Быть, быть вместе, быть забытыми. Каково же это движение, залаженное обычным бегством любовников к тайнику, в поисках забвения? Так же, как нечто вроде «злокозненности» или «самозванства» и т. п. не только указывает на тип отношения к другому (как если бы речь шла об утаивании от другого некой само собой разумеющейся истины), но прежде всего глубоко, само по себе, именно таково (и самозванство само для себя — насквозь безвестность), так и забвение — не только отход подальше от мысли других, в котором любовники искали бы безмолвия не безмолвного, а наполненного лишь их болтовней: забвение, может статься, — скорее истина их поисков согласия и близости, истинное место, куда бегут любовники, чтобы быть, пребывая вместе. «Нет, — торжественно сказал он, — никогда не будем мы сообща принадлежать памяти». — «Ну ладно, тогда забвению». — «Быть может, забвению». — «Да, забывая, я чувствую себя к вам уже ближе». — «По соседству, но, однако, без приближения». — «Да, так и есть, — пылко подхватила она, — без сближения». — «И без истины, без секрета». — «Без истины, без секрета». — «Словно в конечном счете на месте всякой встречи окажется отход в сторону. Забвение медленно, неторопливо отодвинет нас точно таким же чуждым движением от того, что между нами есть общего».

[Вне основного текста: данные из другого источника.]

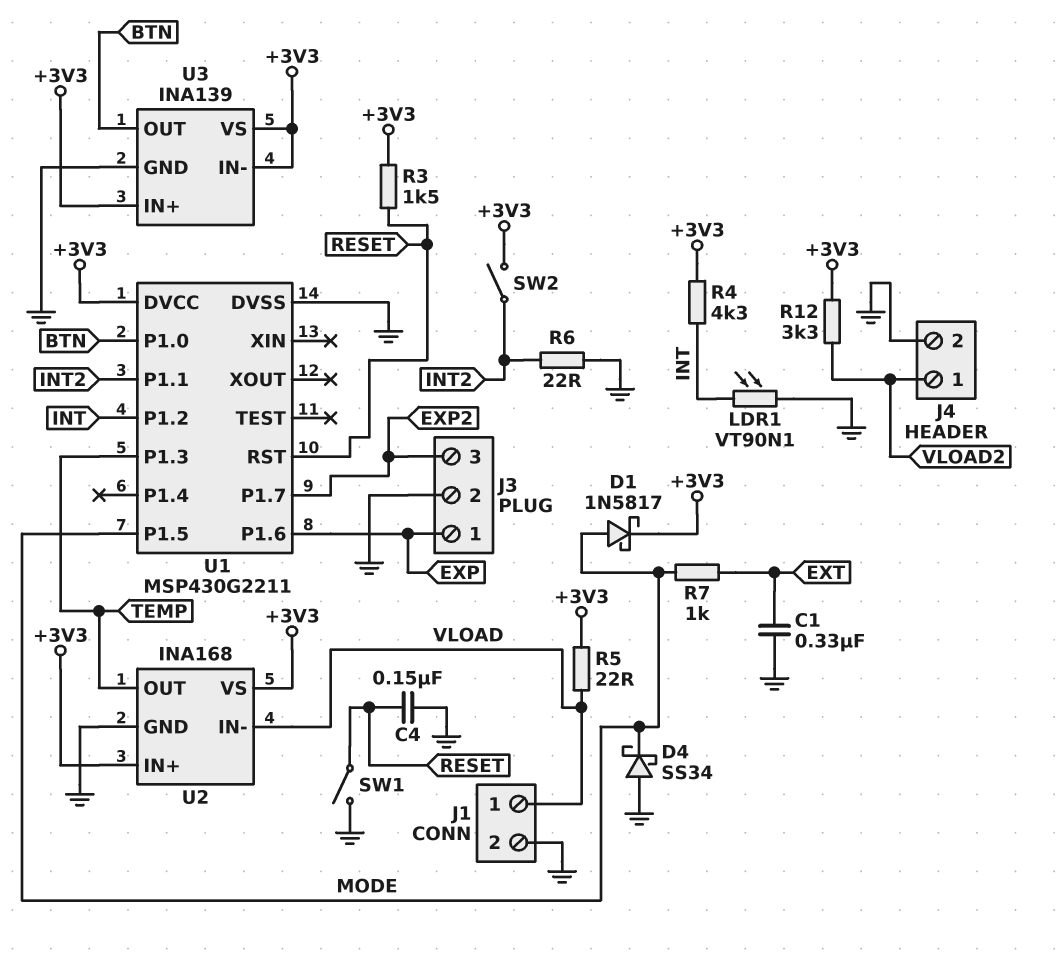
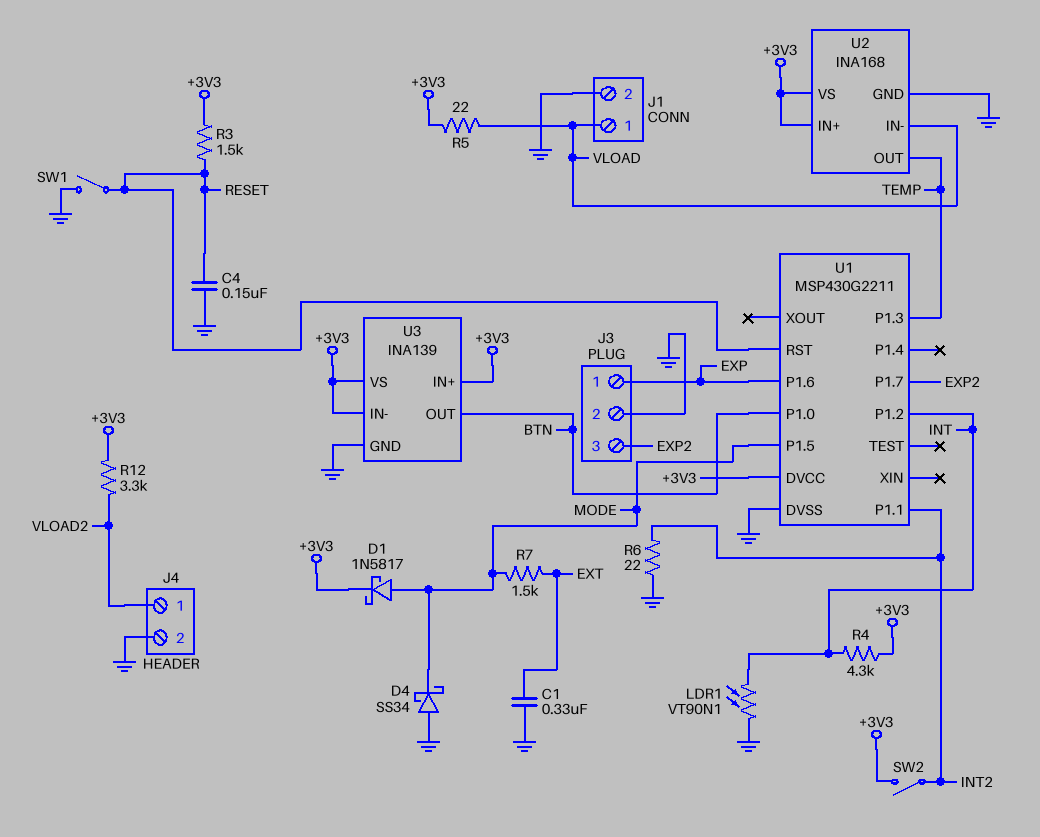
R7: 1k (EXT, MODE) -> 1.5k (EXT, MODE)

Где имеет место встреча? В комнате, словно в пучине влечения к общему забвению, ритм которого переживается как ожидание. «Чем больше она его забывала, тем сильнее чувствовала себя влекомой ожиданием к тому месту, где с ним находилась».

Здесь уловленный, пересказанный диалог не пропускает обычную житейскую суматоху. Она — отодвинутая, забытая — представлена лишь непрекращающимися пробелами, которые дробят текст диалога, предельно лишенный излишеств, сразу и самый простой, и самый трудный. Позади перемежающихся речевых сполохов, словно в глубинах летних сумерек, где сверкают белесые зарницы, — забвение; забвение, в которое вновь погружаются эти бренные, категоричные и неприметные оракулы, стремящиеся высказать саму суть забвения и ожидания, сущность самих этих «предметов», кроющихся позади всякой сущности. Забвение не поддается осмысливанию, ибо оно неосмысляемо, но равняется на диалог как событие, уже бездонное дно. «Во всякой речи покоится забвение».

Книга делится надвое. Начиная главным образом со второй части, о себе заявляет и третье лицо, настоящим завладевает третий. Кем бы ни был тот, кто находится, разговаривая, с другим, он на деле может сказать: я исключен из отношений, которые другой поддерживает с моей собственной явленностью. Всегда другое для другого и тем самым подточенное секретом и, в противовес, неведомое мне в том, что от меня ускользает, ускользая в другого, как раз мое присутствие — моя явленность — и мешает между нами непосредственности. Явленность отталкивает. Словно чуть в стороне от меня перемещается на виду у других моя явленность, едва-едва на меня не похожая, влачимая мною за собой аура; и я вижу, как они разглядывают эту явленность, чтобы не быть которой я трачу столько сил и тем самым вынужден, дабы быть «мною», проходить через этот образ, должен неизлечимо страдать, будучи искажен вовне. Неужто невозможно быть и в самом деле вдвоем?

Кто же это третье лицо? Это «моя явленность», говорит женщина. И диалог медленно, с трудом, словно принужденный к утонченности, чтобы расстроить уловки этой явленности, ищет невозможной непосредственности.